As a proof we do induction over $k$. Its obviously true for $k=0$ (remember that $x^0$ is the identity matrix), so for the induction step we assume it holds for a $k$, then:
$$(x^{k+1})^t = (x^k\cdot x)^t \overset{(ii)}= x^t(x^k)^t \overset{IH}= x^t (x^t)^k = (x^{t})^{k+1}$$
Now let $f[x]=\sum_{k=0}^N f_k\ x^k$ be a polynomial. By using (i) and (iii) we get:
$$f[a]^t = \left(\sum_{k=0}^Nf_k \ a^k\right)^t \overset{(i)}= \sum_{k=0}^N f_k\ (a^k)^t \overset{(iii)}= \sum_{k=0}^N f_k\ (a^t)^k = f[a^t]$$
2. The proof is the same. We have that conjugation is:
(i) Linear: For all $r\in \Bbb R$, $x,y\in M_n(\Bbb R)$ one has $c(rx+y)c^{-1}= r\,cxc^{-1} + cyc^{-1}$.
(ii) Multiplicative: For all $x,y\in M_n(\Bbb R)$ one has $c(xy)c^{-1}= (cxc^{-1})(cyc^{-1})$.
Then by doing the same induction proof as before you get:
(iii) For all $x\in M_n(\Bbb R), k\in\Bbb N$ one has $c(x^k)c^{-1}=(cxc^{-1})^k$.

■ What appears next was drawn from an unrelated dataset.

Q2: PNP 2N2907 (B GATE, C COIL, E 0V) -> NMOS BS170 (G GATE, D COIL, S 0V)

So for a polynomial $f[x]$ you have:
$$cf[a]c^{-1} = c\left(\sum_{k=0}^Nf_k\ a^k\right)c^{-1}\overset{(i)}= \sum_{k=0}f_k \ (cx^kc^{-1}) \overset{(iii)}= \sum_{k=0}^N f_k (cac^{-1})^k = f[cac^{-1}]$$
3. Here we use the result from 2., remember that the minimal polynomial $M_x$ of $x\in M_{n}(\Bbb R)$ is the monic polynomial of minimal degree so that $M_x[x]=0$.

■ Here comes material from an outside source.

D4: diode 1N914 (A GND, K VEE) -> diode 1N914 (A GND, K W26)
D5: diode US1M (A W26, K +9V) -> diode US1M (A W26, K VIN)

We will show that $M_a(cac^{-1})=0=M_{cac^{-1}}(a)$ and that $\deg(M_a)=\deg(M_{cac^{-1}})$. This implies that $M_a$ is a monic polynomial of with $M_a(cac^{-1})=0$ and whose degree is minimal among all polynomials $f$ for which $f(cac^{-1})=0$ - ie that $M_a$ is the minimal polynomial for $cac^{-1}$, meaning
$$M_a=M_{cac^{-1}}$$
Well one has:
$$M_a(cac^{-1}) \overset{2.}= cM_a(a)c^{-1}=c\cdot 0\cdot c^{-1}=0$$
This also implies $\deg(M_a)≥\deg(M_{cac^{-1}})$ as $M_{cac^{-1}}$ has minimal degree among all polynomials annihilating $cac^{-1}$. Similarly:
$$M_{cac^{-1}}(a) = c^{-1}(cM_{cac^{-1}}(a))c^{-1}c\overset{2.}= c^{-1}M_{cac^{-1}} (cac^{-1})c = c^{-1}0c =0$$
and one gets in the same fashion $\deg(M_{cac^{-1}})≥\deg(M_a)$.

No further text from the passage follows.